Die deutsche Ostseeküste ist eines der bedeutendsten FKK-Gebiete Europas. Von Usedom im Osten bis Fehmarn im Westen gibt es zahlreiche ausgewiesene FKK-Strände und Campingplätze. Besonders bekannt sind die Strände auf dem
[[FKK-[[Strand Prerow]]|Darß]], auf Rügen, in Warnemünde sowie auf den Inseln Usedom und Fehmarn.
1. Geschichte
Die FKK-Tradition an der Ostsee reicht bis in die DDR-Zeit zurück. 1982 gab es laut einem FKK-Reiseführer bereits 40 offizielle FKK-Strände an der deutschen Ostseeküste, sechs Jahre später waren 20 weitere hinzugekommen. Heute gibt es rund 50 FKK-Campingplätze an der Ostseeküste.
2. Wichtige FKK-Gebiete
Zu den bekanntesten FKK-Gebieten zählen der Darß (Prerow, Zingst, Ahrenshoop) mit einem der längsten FKK-Strände Deutschlands, Rügen (Juliusruh, Sassnitz-Richtung mit rund 10 km FKK-Stränden), Usedom (mehrere FKK-Strände, auch gemischte Bereiche), Warnemünde (5 km langer FKK-Strand bis zu 120 m breit) sowie Fehmarn (Wulfener Hals).
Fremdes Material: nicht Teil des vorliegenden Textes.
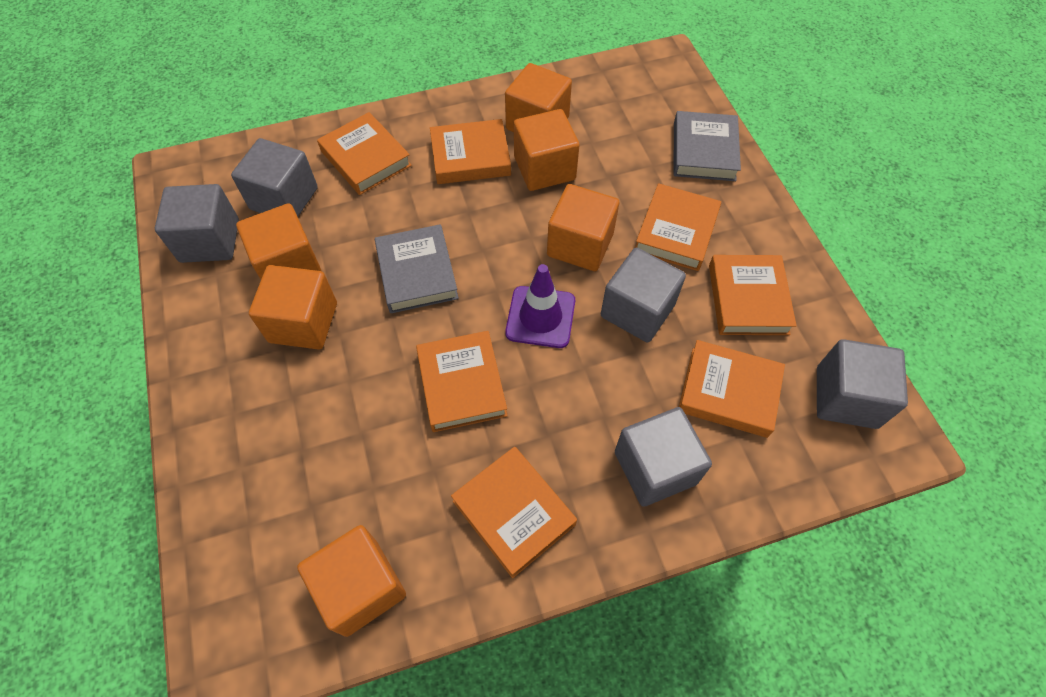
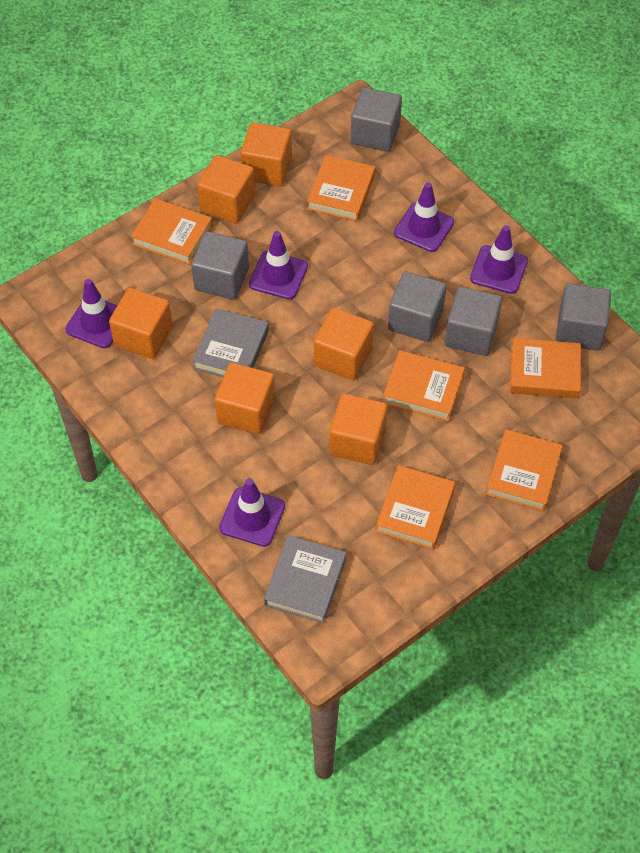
orange book: 7 -> 6
purple traffic cone: 1 -> 5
3. FKK-Camping an der Ostsee
Der bekannteste FKK-Campingplatz an der Ostsee ist das FKK-Camping Rosenfelder Strand zwischen Dahme und Heiligenhafen (30 Hektar, 1,5 km langer FKK-Strand, Sauna, Surfschule, Fußballplatz, Mietmöglichkeit für Wohnwagen und Holzhäuschen). Weitere bekannte Plätze sind der Campingplatz am Useriner See im Müritz-Nationalpark und das Camping Prerow (Regenbogen-Camping).
4. Praktische Hinweise
An den Ostseeständen werden FKK-Bereiche durch Schilder ausgewiesen. Zwischen den FKK- und Textilbereichen gibt es meist klare Grenzen. Die Strände auf dem Darß sind teilweise nur per Fahrrad oder zu Fuß erreichbar, da Autos im Nationalpark nicht bis zum Strand fahren dürfen.